29.1.23

Porque no durar es vida

Lujurias y apocalipsis
Luis Antonio de Villena
Visor, Madrid, 2022. 104 páginas. 
 
El narrador, antólogo, memorialista, crítico y traductor Luis Antonio de Villena (Madrid, 1951), adscrito a la Generación del 68 o de los Novísimos (aunque no figurase en el florilegio castelletiano), ideador –con Enrique Loewe– de un premio fundamental en la lírica hispanoamericana contemporánea, reunió por última vez su poesía completa el pasado año bajo el título La belleza impura (Poesía 1970-2021) en la editorial catalana Milenio, que dirige el poeta Josep M. Rodríguez. Antes lo había hecho en Visor, su sello de cabecera, en 1983, 1989 y 1996, en esa ocasión con el mismo rótulo con el que lo hace ahora. Los dos volúmenes de la edición ocupan 1.636 páginas e incluyen obras tan significativas como Hymnica, Huir del invierno (Premio de la Crítica), La muerte únicamente, Celebración del libertino (Premio Ciudad de Melilla), Los gatos príncipes (Premio Generación del 27), La prosa del mundo o Proyecto para excavar una villa romana en el páramo.

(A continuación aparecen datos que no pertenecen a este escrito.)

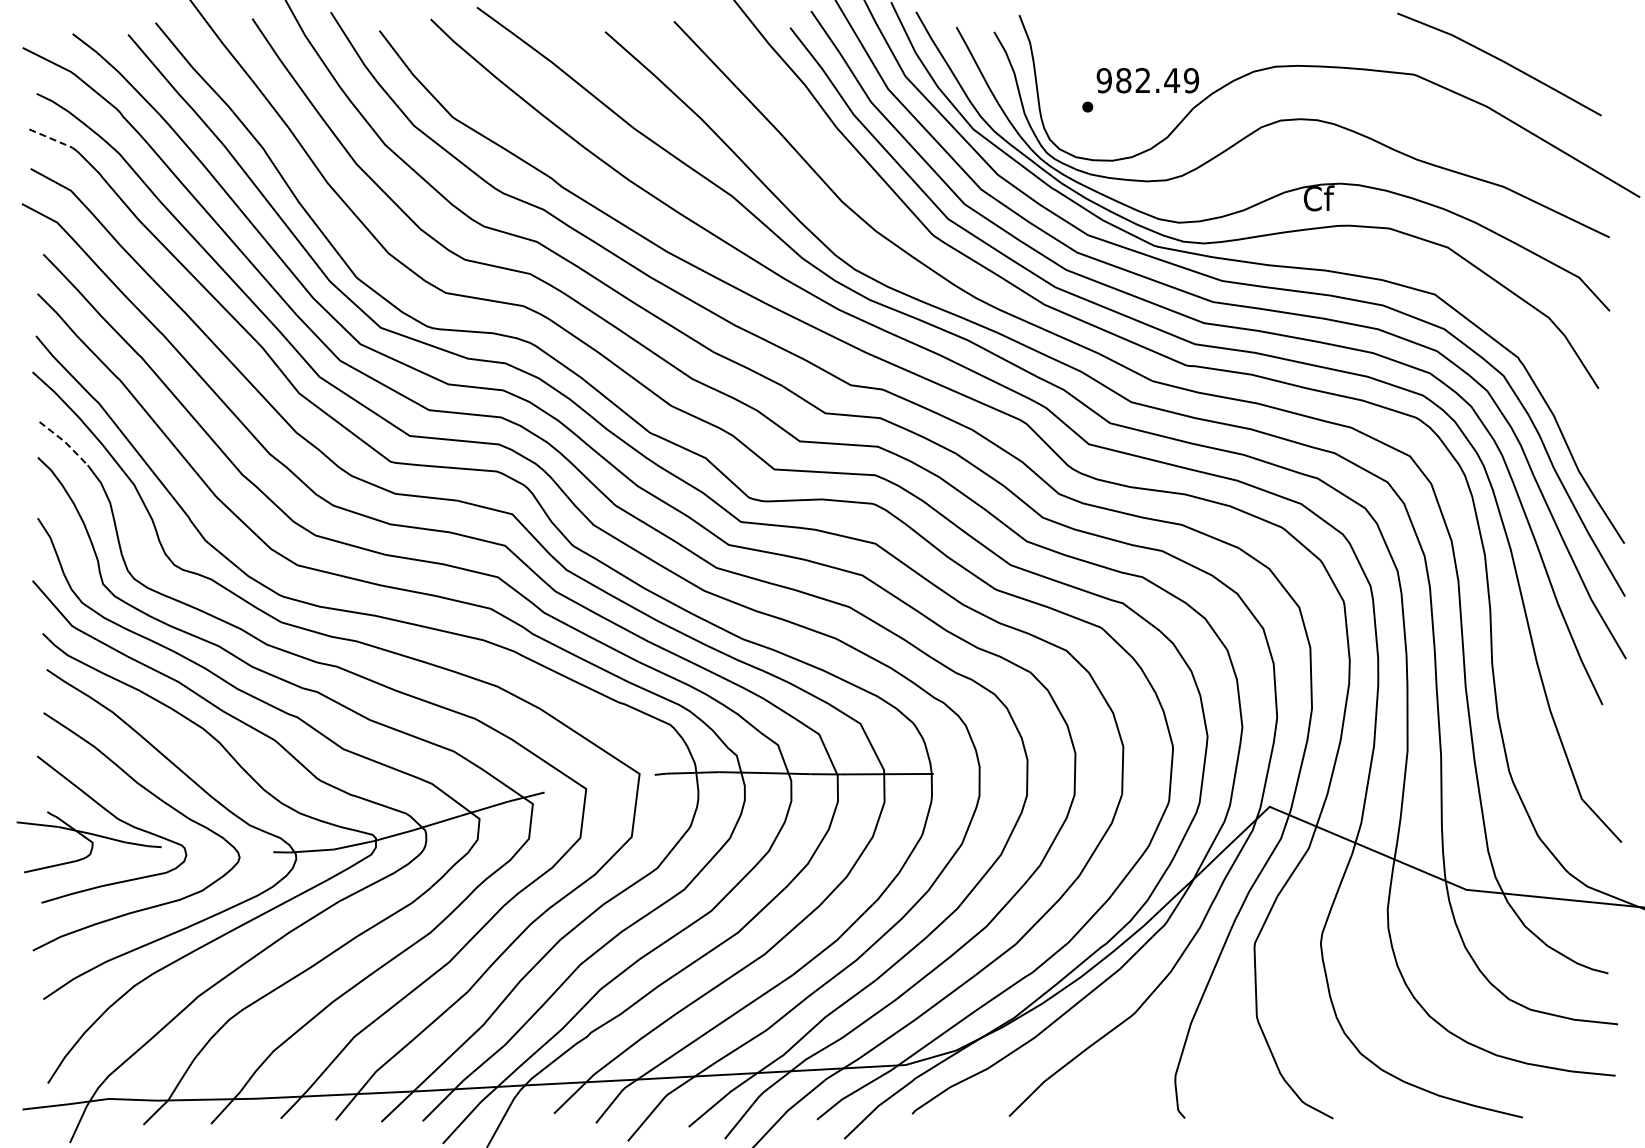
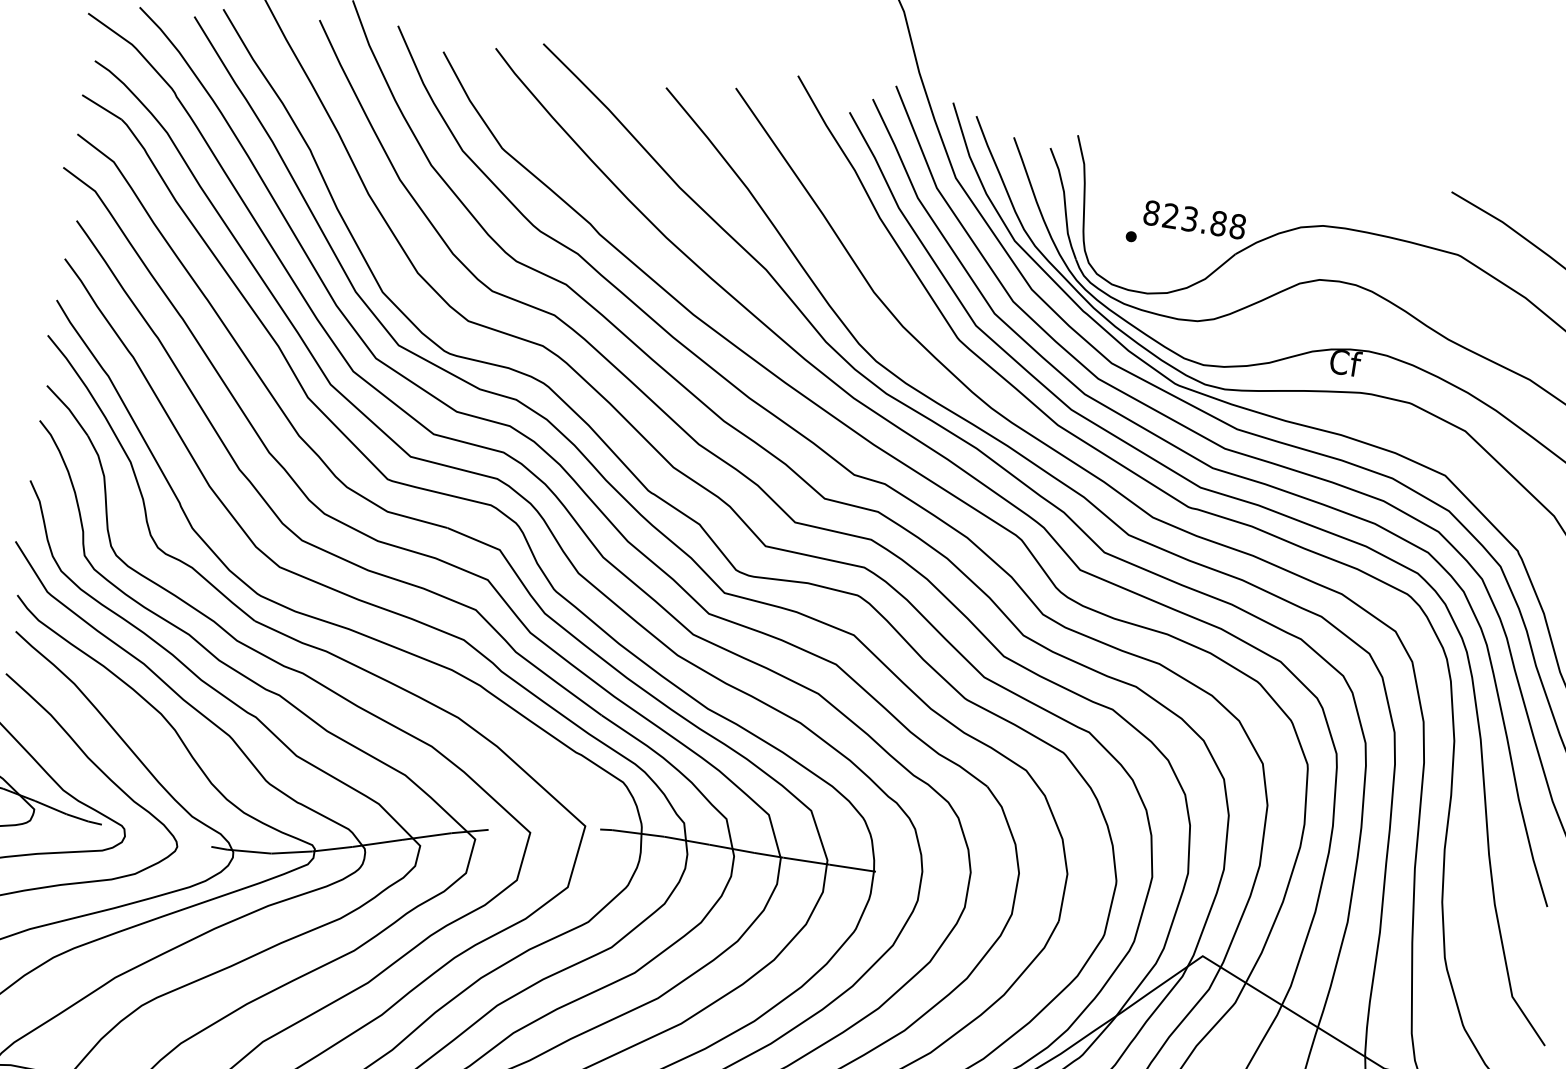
text: (1147, 80) -> (1194, 219), 982.49 -> 823.88
line: (51, 138) -> (102, 107), dashed -> solid
line: (65, 441) -> (69, 408), dashed -> solid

Con un obra tan extensa a las espaldas, es difícil que el poeta sorprenda a sus lectores, ya sean habituales o esporádicos: pocos mundos tan propios como el del madrileño y pocas voces tan marcadas como la suya. En Lujurias y apocalipsis, un libro necesariamente pandémico (está fechado entre 2019 y 2021), Villena constata, dice en el “Postfacio”, a lo Zweig, que “el mundo de ayer […] se hunde”. Que vivimos un tiempo “de vulgaridad e ignorancia" que ni entiende ni le gusta. “Hace ya años que vivo refugiado, huyendo”. Por “países de la Tierra Caliente”: Colombia, México… De “salvar la Belleza” se trata, concluye. “Solo el arte salva y redime”, leemos en “Tumba de Murasaki Shikibu”. “Himno a la belleza intelectual”, con Shelley al fondo, titula otro. Para ello, “el lenguaje basta y sobra”, escribe en un tercero dedicado a Stevens.
Apegado a la memoria y a las lecturas (su culturalismo es vital), el poeta habla de sí y de ese mundo que se desmorona (“Escenas de este tiempo horrible”). Mediante monólogos dramáticos, en un juego de espejos que protagonizan personajes (clásicos y modernos) como la dadaísta Emmy Hennings, Lord Byron, Heliogábalo, Cetina, Casanova, Castiglione, Galdós (que visita a Tolstói) o Don Juan Manuel (que viaja a Nishapur), o, desde lo confesional y reflexivo, con personas reales como “Juan Ibagué”, “Manolo”, MGA (tío desaparecido en la última guerra civil: “Te asesinó la tenaz brutalidad del mundo”) o su madre, a la que dedica tres emotivos poemas: “Y si algo salva mi vida será tu vida”.
Me han gustado especialmente sus conversaciones, digamos, con Sandro Penna y Eliseo Diego.
En “Las ciudades del final”, la decadencia. La del Saigón colonial, sí, pero, en otros versos, también la del cuerpo, que la edad maltrata: “No me engaño. La vejez nada tiene de admirable”. “Lo que sobra de la vida”, cita a Céline. Este es un tema esencial y recurrente; en “Senectus”, por ejemplo.
De una vida mejor (siempre en verano) dan cuenta “Gran café París” (en su amado Tánger) o “Sunion”. De muchachos y sexo (recuerdos, ausencias), “Aromas” o “Retrato de habitación con chicos”.
El mejor Villena regresa en el cavafiano “El emperador elogia huir del día” y en “Thysdrus”.
La huida, ya se dijo, es otro motivo reiterado. “Huir es también buscar”, se lee en “Un poema en el incendio de Babilonia”.
“La poesía es eso tan solo: un fulgor de pieles, juventud y música de verbos”. Los “pobres poetas”, seres caídos que aspiran “a la perfección que no hay”. En su desangelada visión del mundo Villena logra atrapar siquiera vislumbres de dignidad y belleza. No en vano se pregunta: “¿Tendrá algún mérito haber vivido?”.